・・・あしひきのこの片山に二つ立つ いちひが本に梓弓八つ手挟み・・・
乞食者の詠 巻十六-3885
この片山に並び立つ二本のいちひの根っこの下で梓弓を八本手で挟み・・・
乞食者(ほがひびと)とは、家々の門口を廻って寿歌などを歌って祝い、施しを受けた芸人で、鹿のため痛みを述べて作った長歌です。
イチイガシは常緑の大高木で、カシ類では一番寿命が長く巨木になります。葉の長さは六~十五㎝で裏面に黄褐色の毛が密生し、四~五月頃黄褐色の雄花を多数つけた尾状花穂を垂らします。
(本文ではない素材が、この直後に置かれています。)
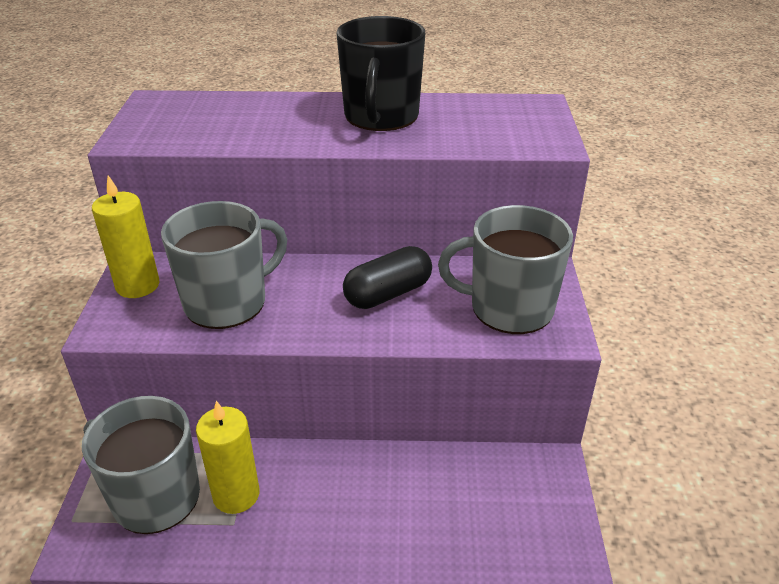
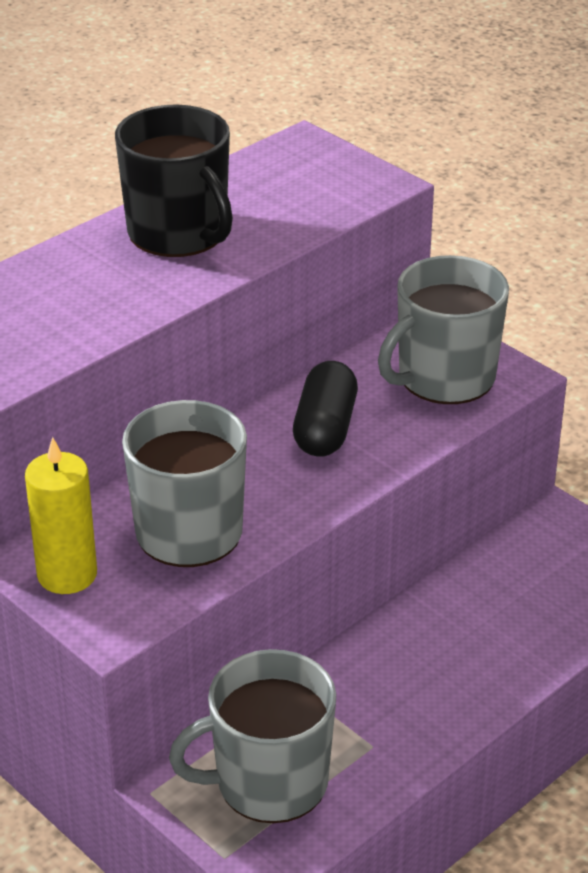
camera: 45 degrees left, 0 degrees up
(236, 494) = (340, 725): yellow candle -> none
かつては槍の柄、船の櫓に用いられましたが、現在は器具材、建築材、運動具材等に、材は堅く加工しやすく形質も良好なのでカシ類中で最も有用されています。庭木、公園樹としても植栽します。
皇后紀伊国にいでまして 熊野の岬に到リて そこの御綱葉を取りてまゐ還る・・・
衣通王 巻ニ-90の左註
磐姫皇后は紀伊国にみゆきになり熊野の岬(和歌山県新宮市あたり)へ行き、そこの御綱葉(みつながしは)を取って帰った。
仁徳天皇三十年(三四二年)秋九月、衣通王は軽太郎女(允恭天皇の皇太子軽皇子の妹)の別名、この歌は古事記、日本書紀から引用しています。
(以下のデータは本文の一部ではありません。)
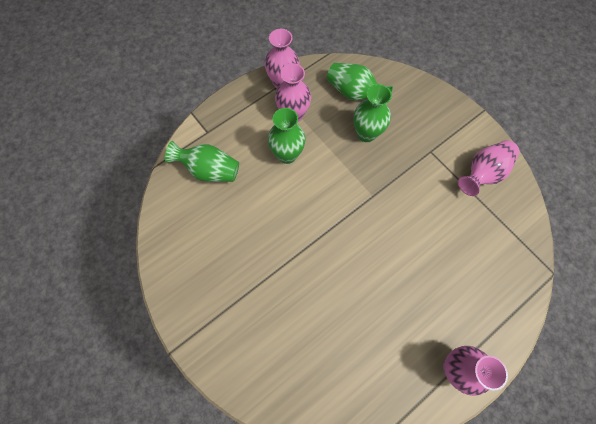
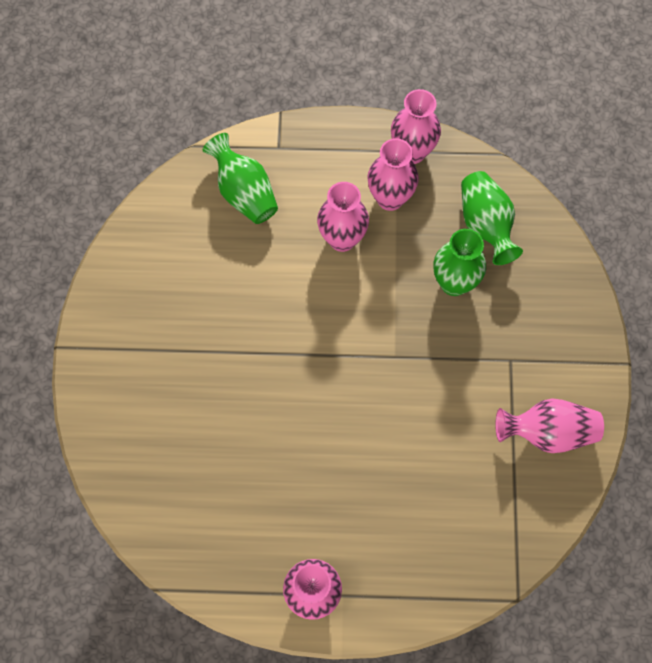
camera: 40 degrees right, 0 degrees up
(287, 155) = (342, 239): green vase -> pink vase

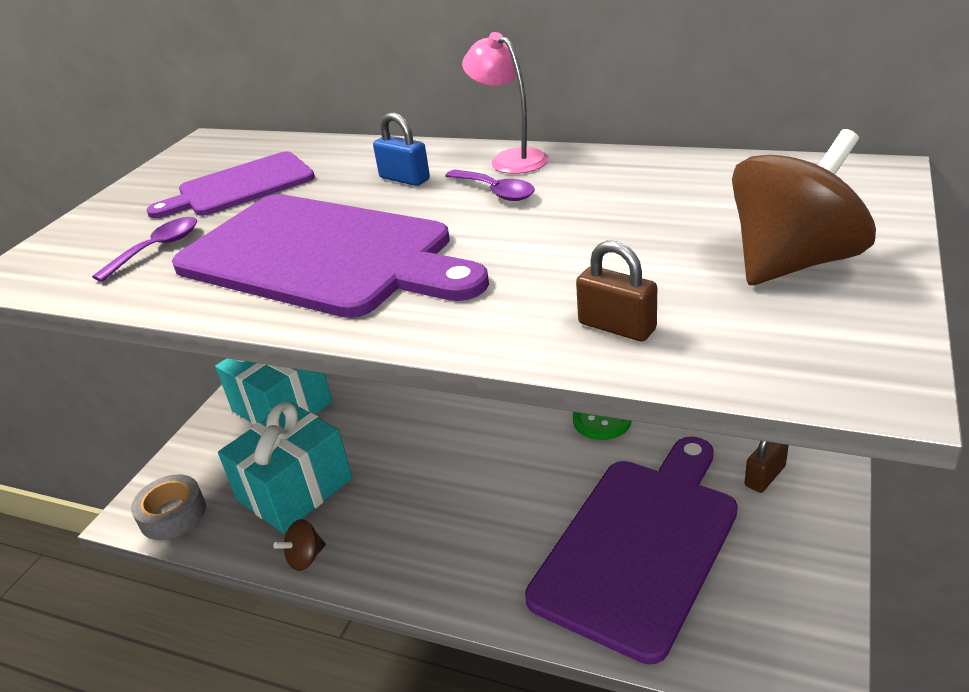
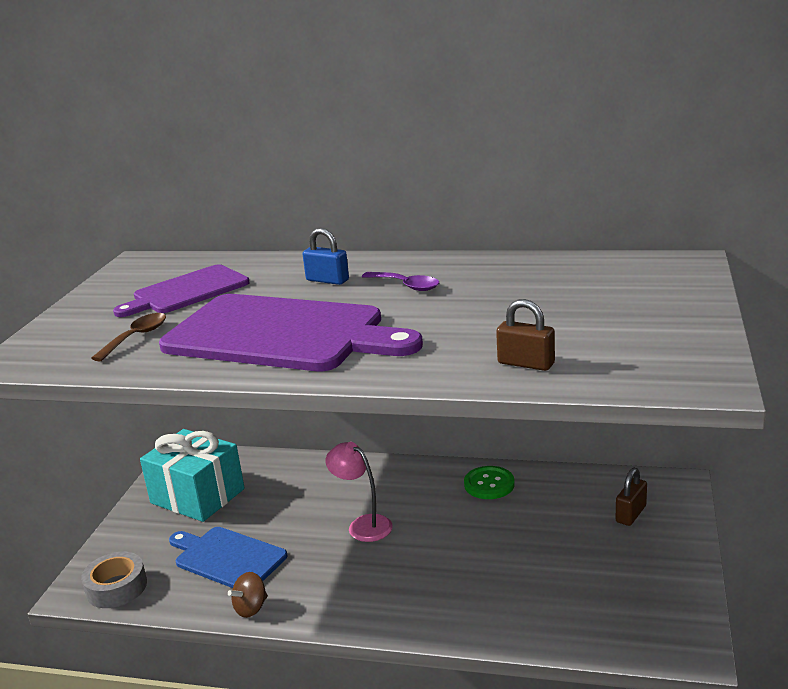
camera: 10 degrees left, 10 degrees down
(157, 249) = (136, 337): purple spoon -> brown spoon
(295, 489) = (227, 558): turquoise gift -> blue cutting board
(511, 159) = (410, 263): pink lamp -> pink lamp (363, 525)
(639, 545) = (538, 571): purple cutting board -> none
(793, 262) = (641, 319): brown spinning top -> none

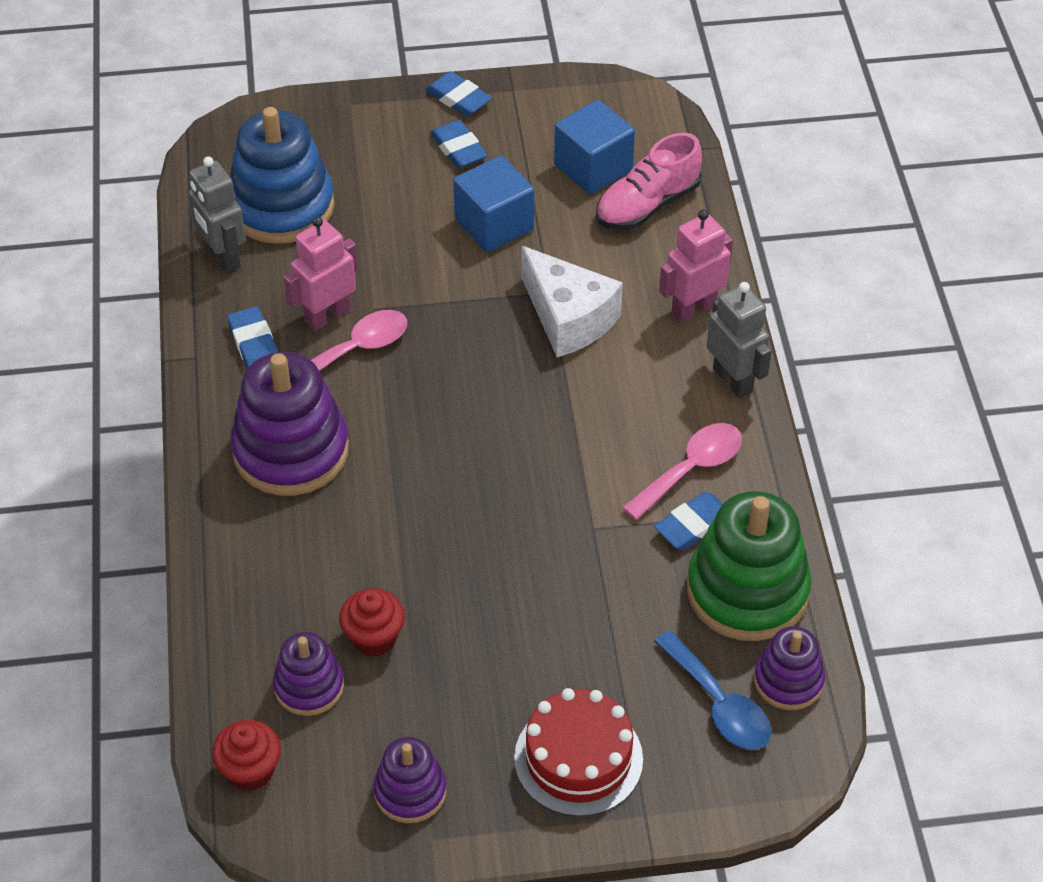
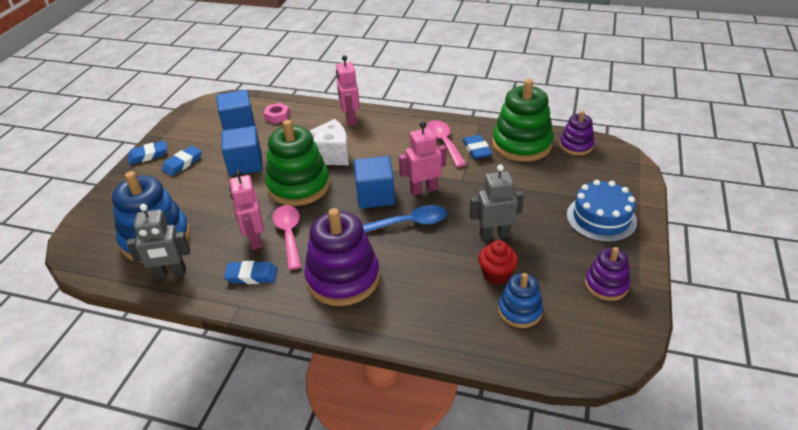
camera: 65 degrees left, 10 degrees down
(250, 771) = (573, 353): red cupcake -> none
(309, 686) = (520, 311): purple stacking toy -> blue stacking toy
(458, 149) = (182, 163): blue eraser -> blue eraser turned 45 degrees counterclockwise
(471, 315) = (299, 186): none -> green stacking toy
(492, 422) = (375, 196): none -> blue cube
(539, 482) = (423, 190): none -> pink robot
(578, 758) = (601, 218): red cake -> blue cake
(647, 205) = (277, 116): pink shoe -> pink nut
(719, 704) = (582, 167): blue spoon -> blue spoon (411, 223)
(733, 380) = (400, 119): grey robot -> grey robot (494, 235)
みつながしはにはカクレミノ、オオタニワタリ、イチゴ類などがあげられますが、ここでは有力とされているカクレミノを取り上げました。カクレミノは葉の先が三裂していて形を蓑にたとえてこの名があります。常緑高水で若木や日陰の葉は深く三裂しています。朝鮮南部では樹液を黄漆といい塗料に、材は器具材、薪炭材に、また庭木、盆栽にします。
昼は咲き夜は恋ひ寝る 合歓木の花 君のみ見めや わけさへに見よ
紀女郎 巻八-1461
昼間は花開き、夜は葉を閉じ人に焦がれて寝るという合歓木(ねむ)の花ですよ。そんな花を主人の私だけが見てよいものか。そなたもご覧。
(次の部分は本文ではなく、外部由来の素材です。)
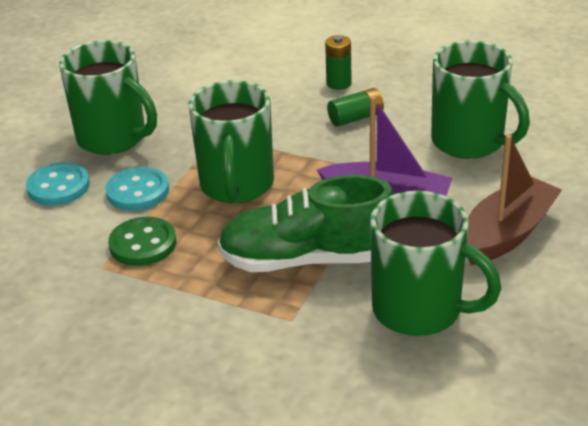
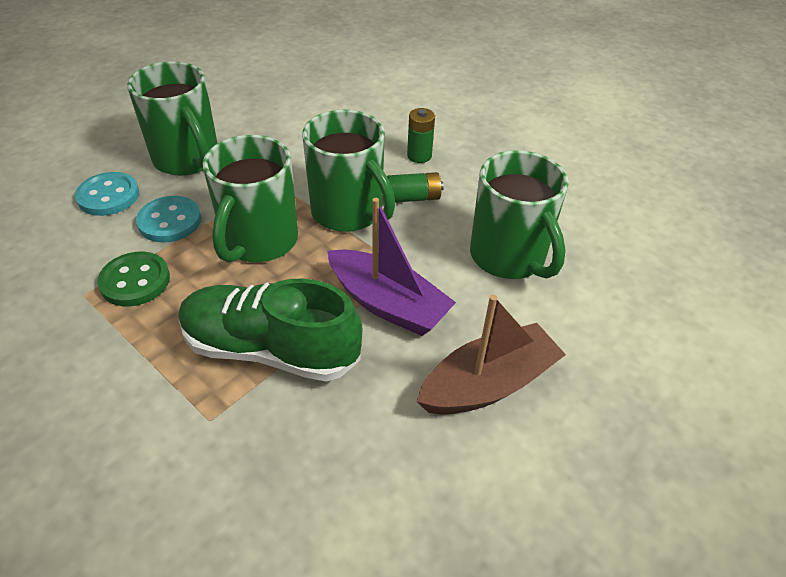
camera: 15 degrees right, 10 degrees up
(420, 310) = (343, 455): green mug -> green mug (348, 212)

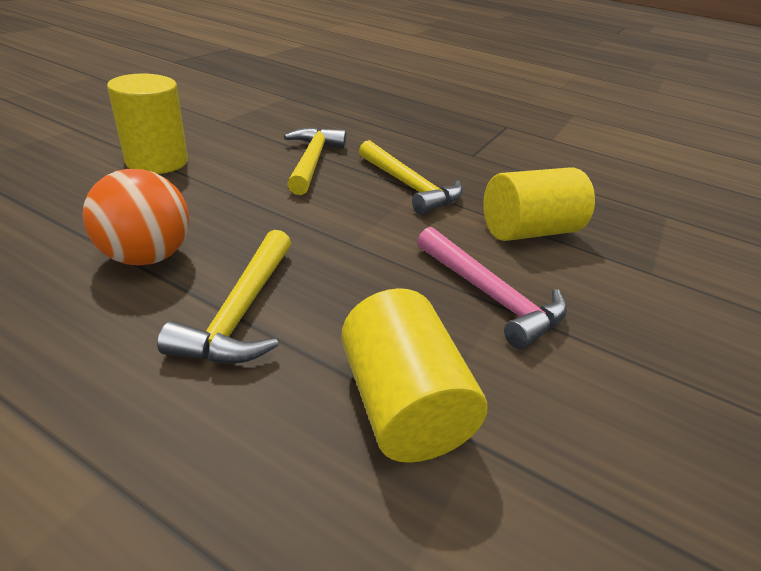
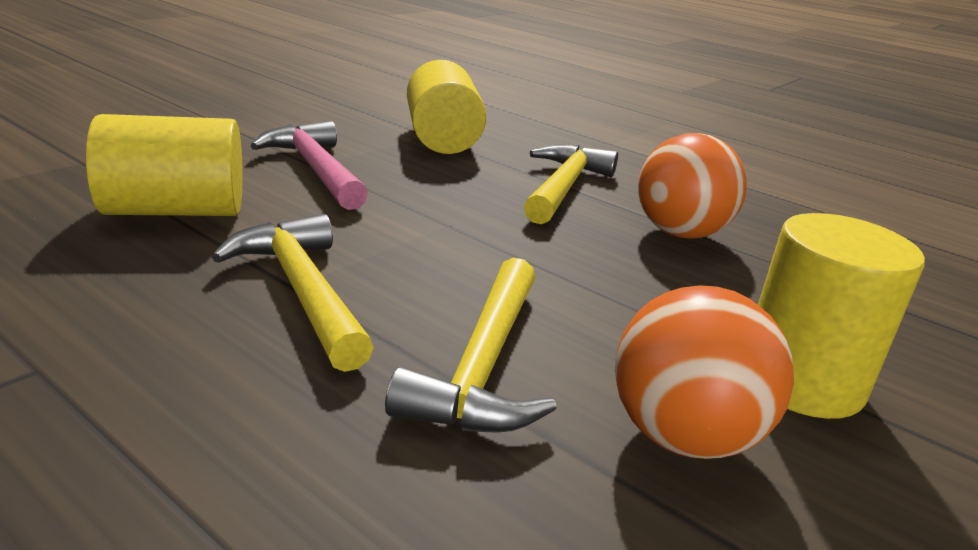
camera: 170 degrees left, 10 degrees down
(232, 143) = (682, 437): none -> orange ball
紀女郎(天智天皇の曾孫安貴王の妻、家持の知己)が家持に花とともに贈った歌。 ネムノキは落葉高木で、六~七月頃紅色の花が咲き、葉は日中は開き夜間などには閉じます(語源)。材は器具材、箱材、タンスの前板、下駄の歯等に、葉はゆでて食用に、抹香、牛馬の飼料に、煎汁は洗濯に、樹皮は利尿、強壮、鎮痛、駆虫などに用います。
わが背子が捧げて持てるほほがしは あたかも似るか青ききぬがさ
僧恵行 巻十九-4204
あなたさまが捧げて持っておいでのほほがしは、ちょうど青いきぬがさ(貴人の後からさしかける大きな傘)のようですね。
天平勝宝二年(七五〇年)四月の宴での歌。講師(国分寺の僧の最高位国師の別称)恵行は伝不詳。 ほほがしははホオノキの古名。ホオノキは花を開く数ケ月前に枝先に冬芽をつけ「ほほまった」ままの姿で冬を越すところからこの名が生じたのではなかろうか。落葉中高木で葉は大きく長さ二十~四十㎝、四~五月頃頂に径二十㎝近い帯黄白色の花をつけます。花の寿命は短く三日余りです。材は器具材、家具材、彫刻材等に、特に狂いが小さいことから指物用材に、木炭は漆器、金属等の細工研磨用に、樹皮の日干したものは生薬(利尿、去痰等)、染料、線香原料、葉は物を包むのに利用。森岡氏(故人、文化財専門員)の楢原山の山引苗を植え付けたが場所等で枯らしてしまい残念です。